この季節は夜が長く、故に日没も早いのだ。
バヤジットは戻りの道中で現れた部下に呼び止められ、何か重要な用だったのだろう…どこかへ行ってしまった。
よって今、クオーレ地区の門をくぐり中に戻ったのは、シアンとオメルの二人だけだった。
「へへっ、いい匂いだな」
隣を歩くオメルは風呂上がりに塗った香油の香りに興奮している。
自分の腕をくんくんと嗅ぎながら、照れ臭そうに笑うのだった。
「シアンと同じ」
「オメルの好きな香りで良かったよ」
その香油はシアンがいつも持ち歩いているものだ。湯浴み後や、また砂漠超えの際にも、肌を乾燥させないために使っている。
「外は楽しかった?」
「あーうん、楽しかった!」
これまでクオーレ地区の中に閉じ込められていたオメル。外の街はもっと危険だと信じ込まされていた彼は、今日、それが嘘であったと理解できただろう。

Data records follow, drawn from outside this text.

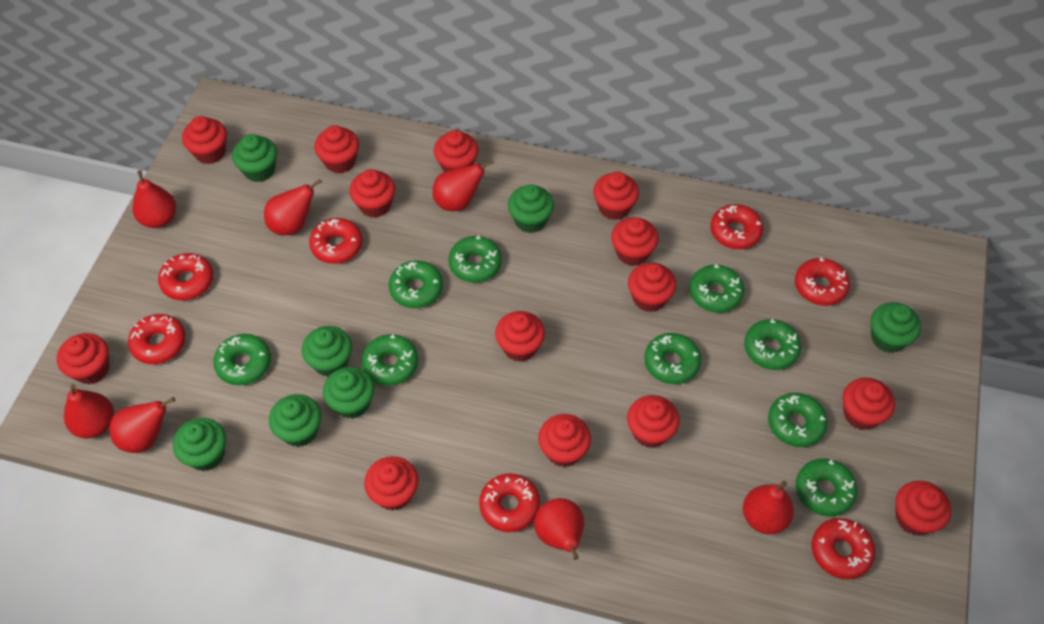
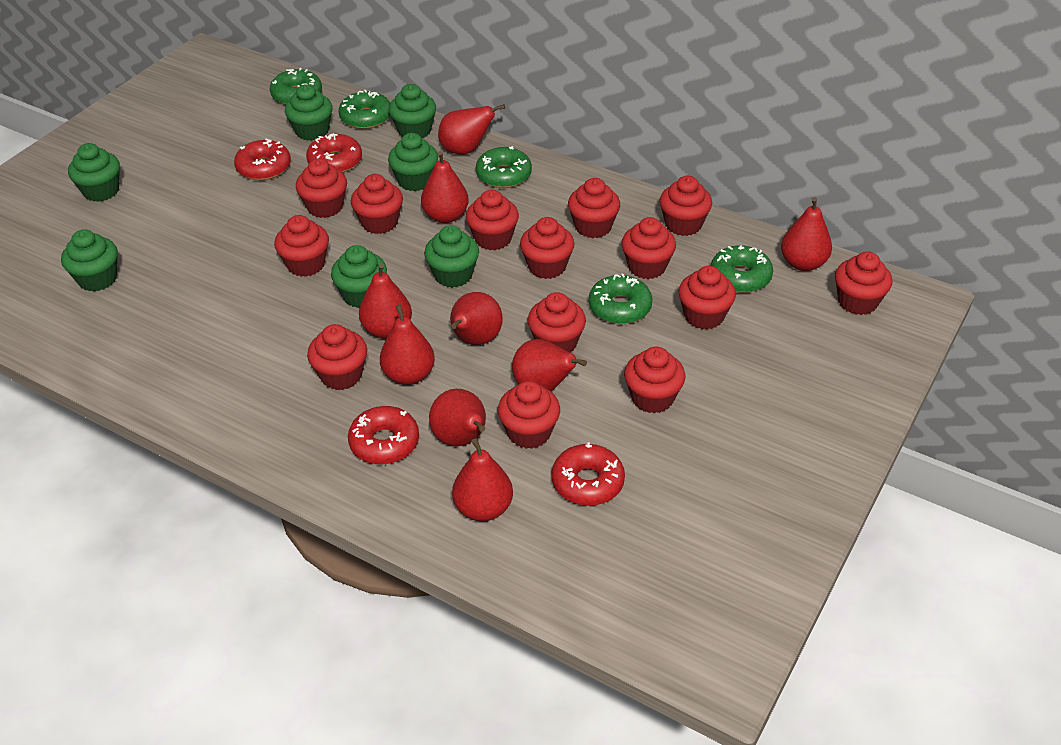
green donut: 9 -> 5
red donut: 7 -> 4
red pear: 7 -> 9

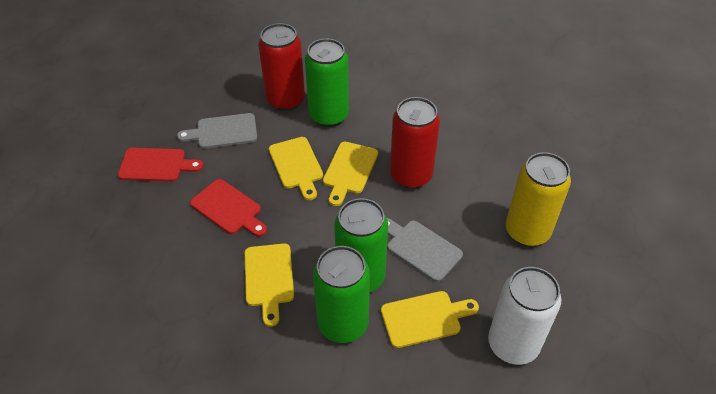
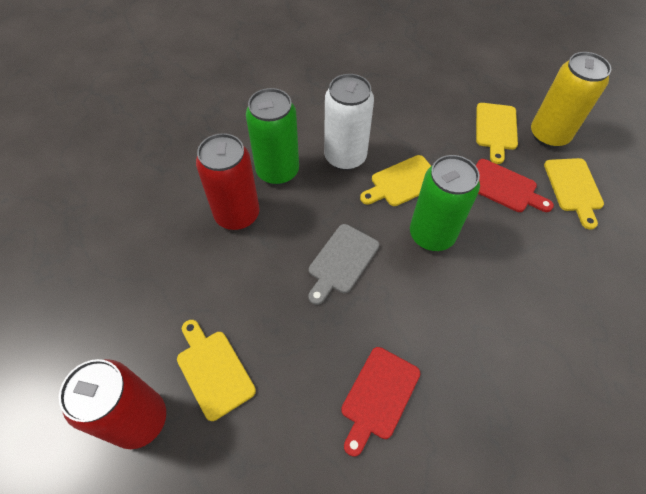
green can: 3 -> 2
grey cutting board: 2 -> 1

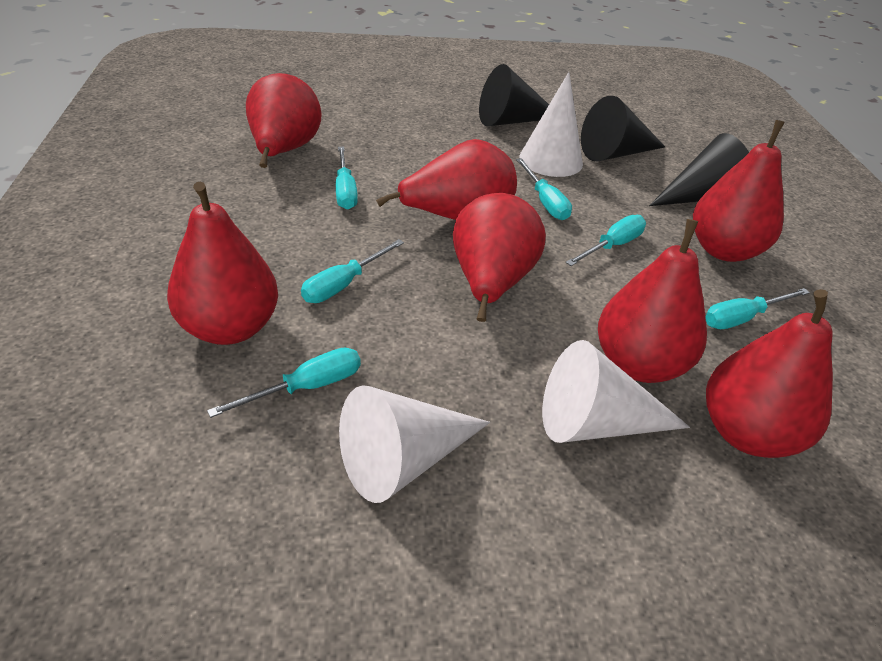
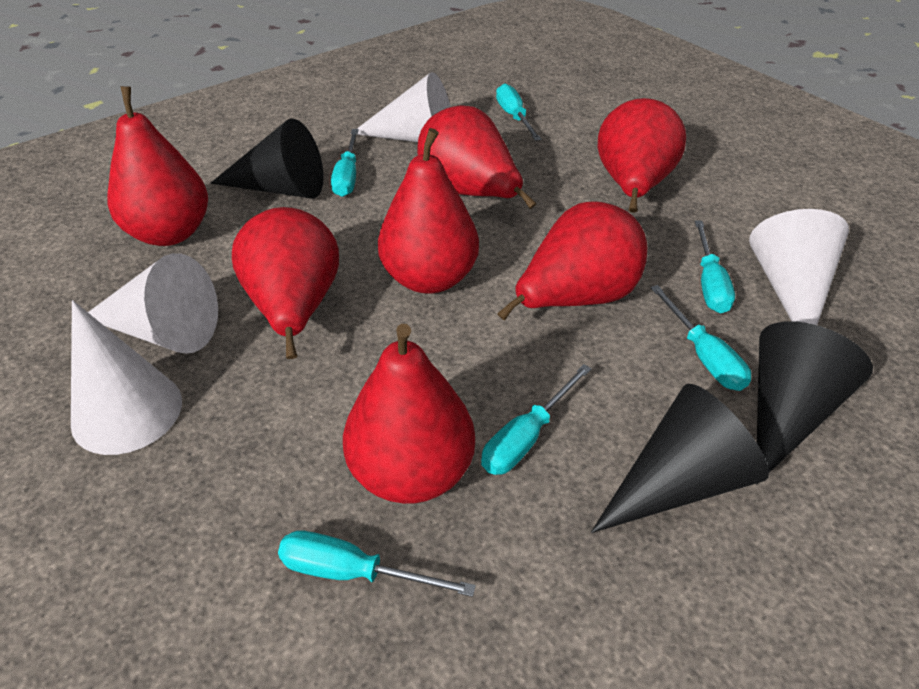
white cone: 3 -> 4

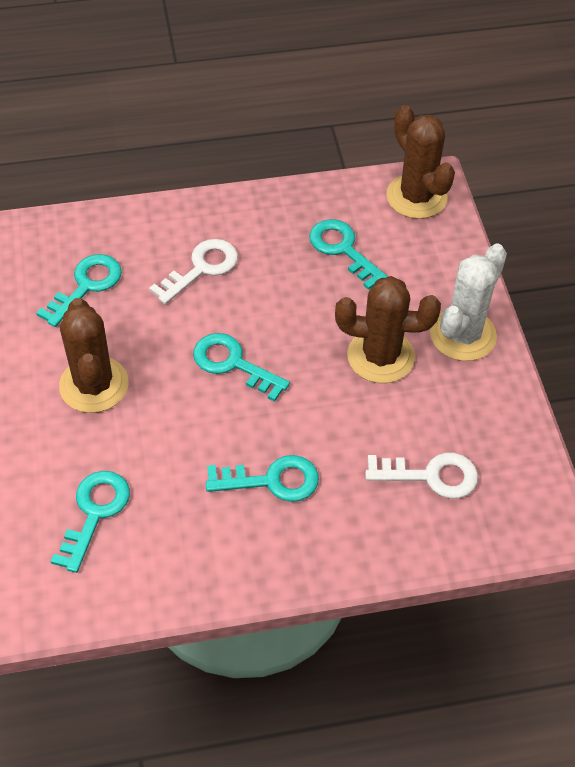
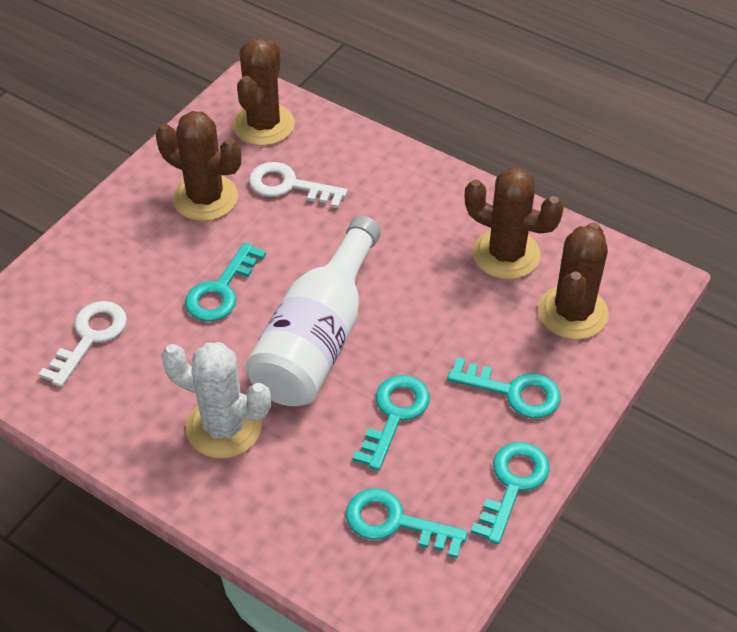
brown cactus: 3 -> 4
white bottle: 0 -> 1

「メシも美味かったな。店のおっさんは意地悪してこなかったし、つーかむしろ優しかったな」
ただ、街人がオメルに親切だったのは彼が隊服を着ているからだ。本来の身分を知ったら、こうはならなかった。
「また行けばいいよ。頼めばバヤジット将官が許可をくれるさ」
「そうな。またバヤジットさまも誘って行きたいな」
「もう将官が怖くないのかい?」
「顔はっ……怖いけど。でもバヤジットさまは優しいよ。貴族なのに、優しいよ。なんでか知らんけど」
「ふっ、今度直接聞いてみるといいさ」
並ぶ二つの影が──石畳に長く伸びる。
そのうちの、オメルの影だけが、その場で陽気に跳ねた。